Ma main trouva celle de François. Nos doigts et nos paumes se soudèrent comme si ce geste nous était familier. Je me sentais heureuse et apaisée :
— Les mots que je viens d’entendre sont doux et plaisent à mon cœur. Vous souhaitiez une réponse, la voici. Mes sentiments envers vous sont forts, eux aussi. François, regardez-moi. Écoutez-moi. Je vous permets de m’aimer. Non, ce n’est pas assez : je vous y invite.
Il ferma les yeux et porta ma main à sa bouche. Ses lèvres étaient douces, son baiser tendre. Et ses mots très étranges :
— Pourquoi vous ai-je rencontrée ?
Il voulut m’enlacer.
— Attendez, soufflai-je en retenant ce geste que je désirais tant. Je veux d’abord savoir ce qui vous hante. Je ressens votre désir de me chérir et je vous crois sincère. Pourtant, vous souffrez.

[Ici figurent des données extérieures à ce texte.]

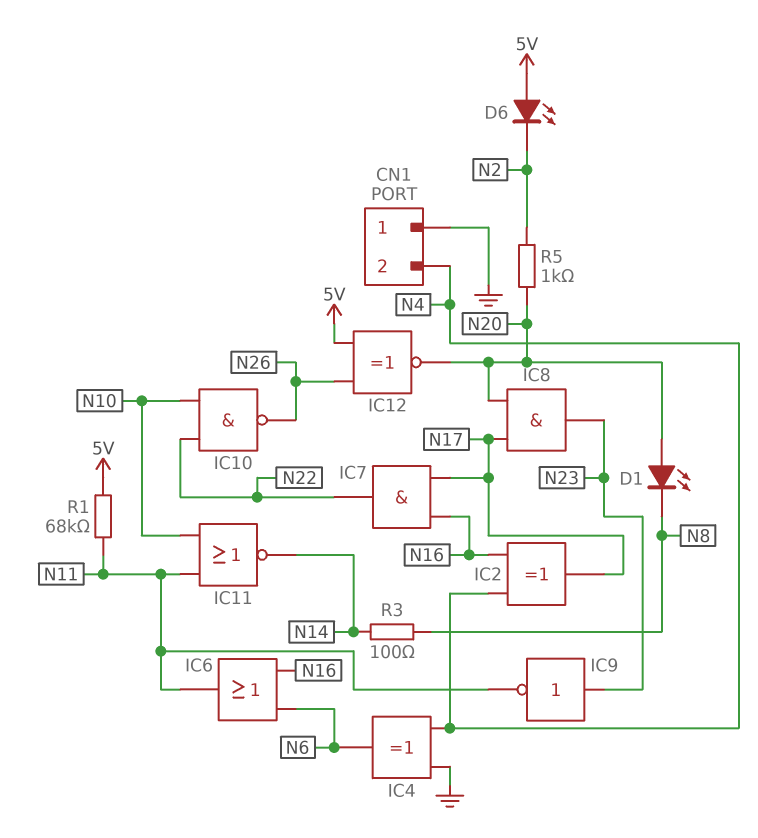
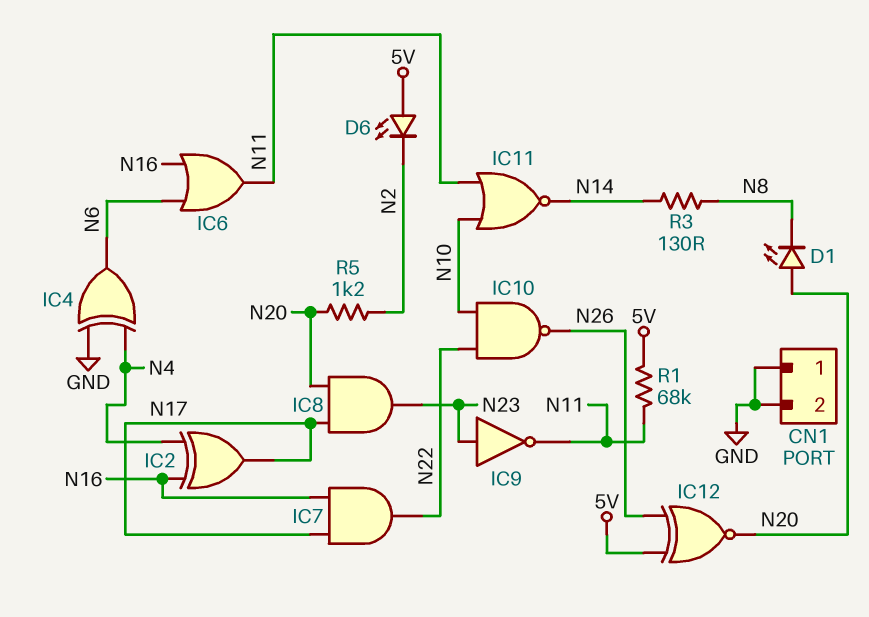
CN1 pin 2: N4 -> GND
R3: 100 (N8, N14) -> 130 (N8, N14)
R5: 1k (N2, N20) -> 1.2k (N2, N20)

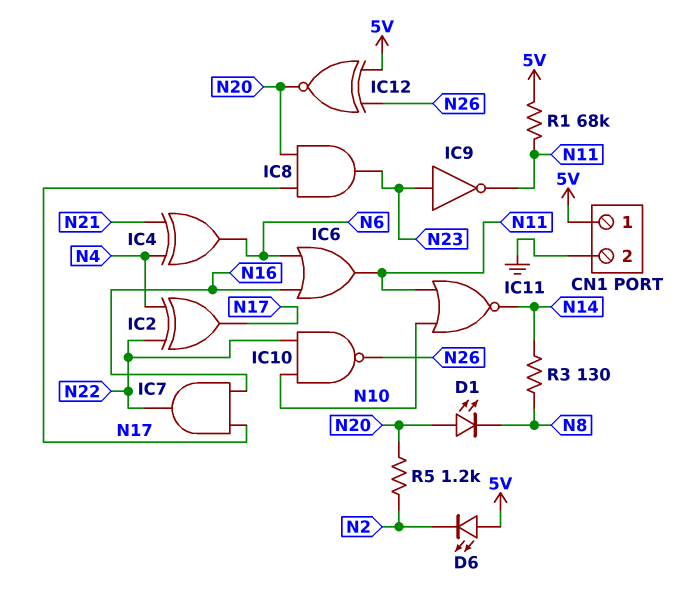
CN1 pin 1: GND -> 5V
IC2: XOR (in N4, in N16, out N17) -> XOR (in N4, in N22, out N17)
IC4: XOR (in GND, in N4, out N6) -> XOR (in N4, in N21, out N6)

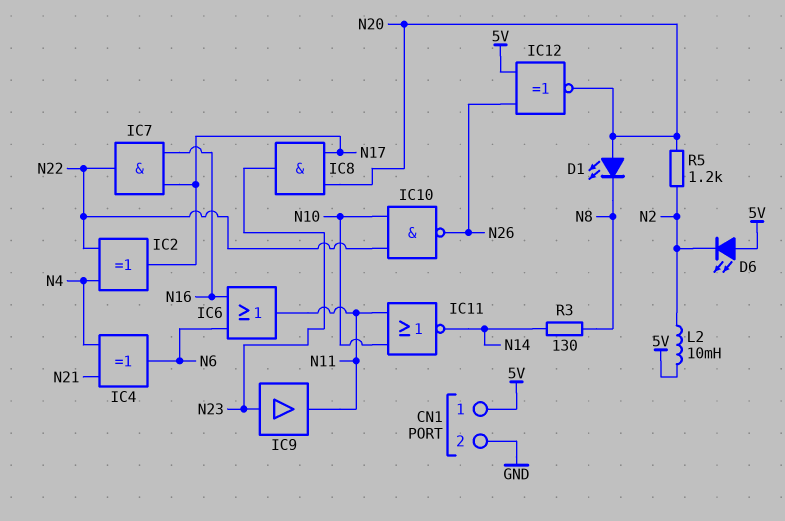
IC9: NOT (in N23, out N11) -> buffer (in N23, out N11)
L2: none -> 10mH (5V, N2)
R1: 68k (5V, N11) -> none

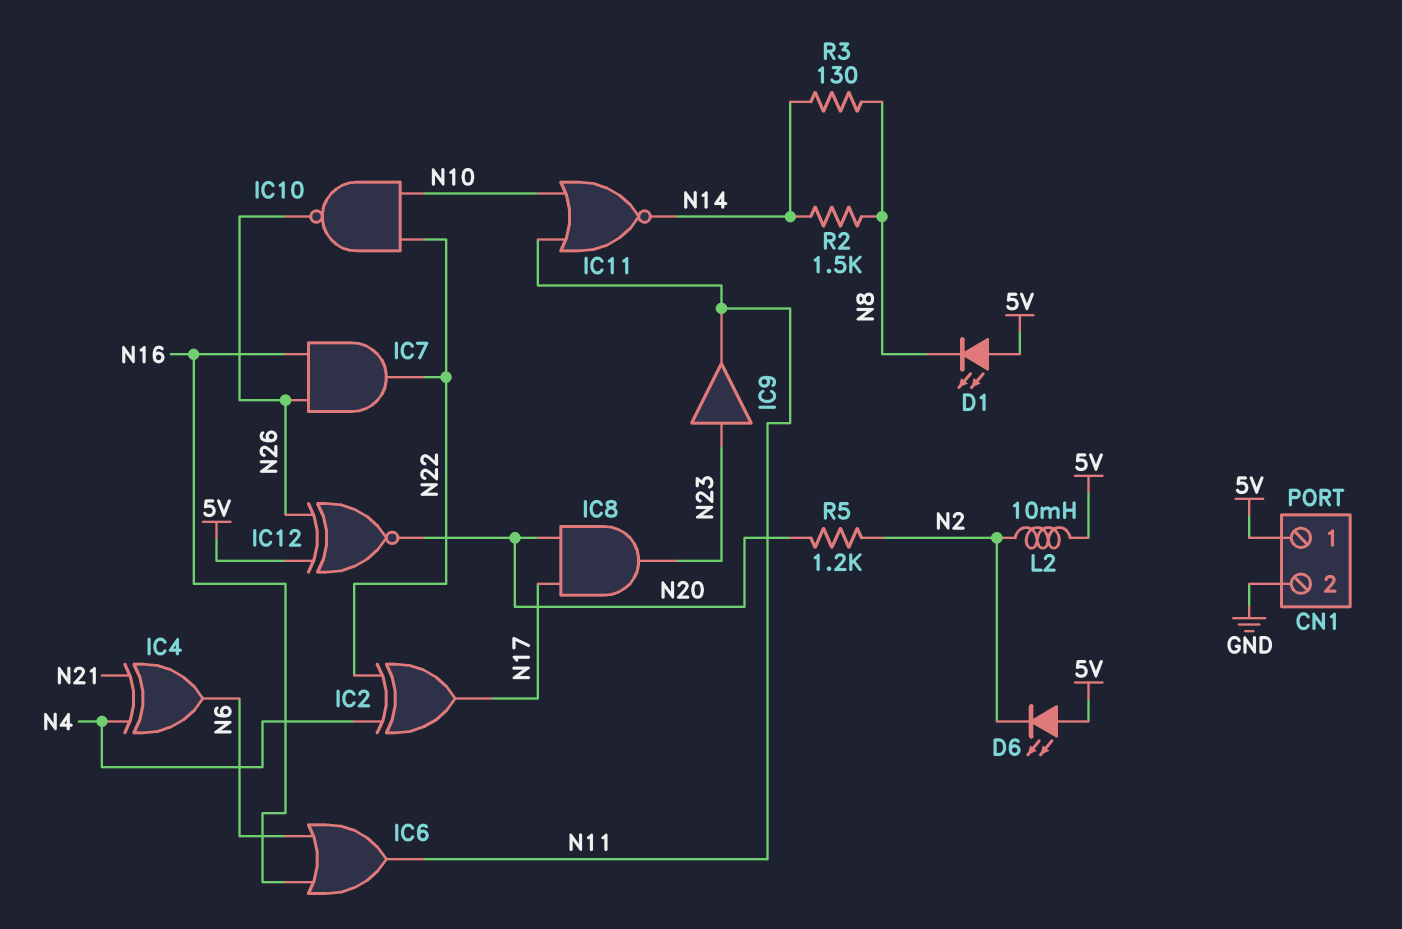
D1: LED (A N20, K N8) -> LED (A 5V, K N8)
IC7: AND (in N16, in N17, out N22) -> AND (in N16, in N26, out N22)
R2: none -> 1.5k (N8, N14)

Que craignez-vous, François de Saint Val ? Auriez-vous peur de moi ?
Il secoua la tête tristement :
— Non, c’est en pensant à moi que je suis effrayé. Beltavolo pourrait tant vous décevoir.
— N’avez-vous pas entendu ce que je vous ai également promis ? Me jugez-vous volage, tournant la tête, telle la girouette, au premier vent mauvais ? Livrez-vous, je vous en supplie.
Mais il se tut, torturé et ballotté de nouveau par ses propres pensées. Il affrontait l’orage, silencieux et terrible, qui se jouait en secret. Mon cœur laissa s’échapper un peu de bonheur. Que ne parvenait-il pas à confesser ?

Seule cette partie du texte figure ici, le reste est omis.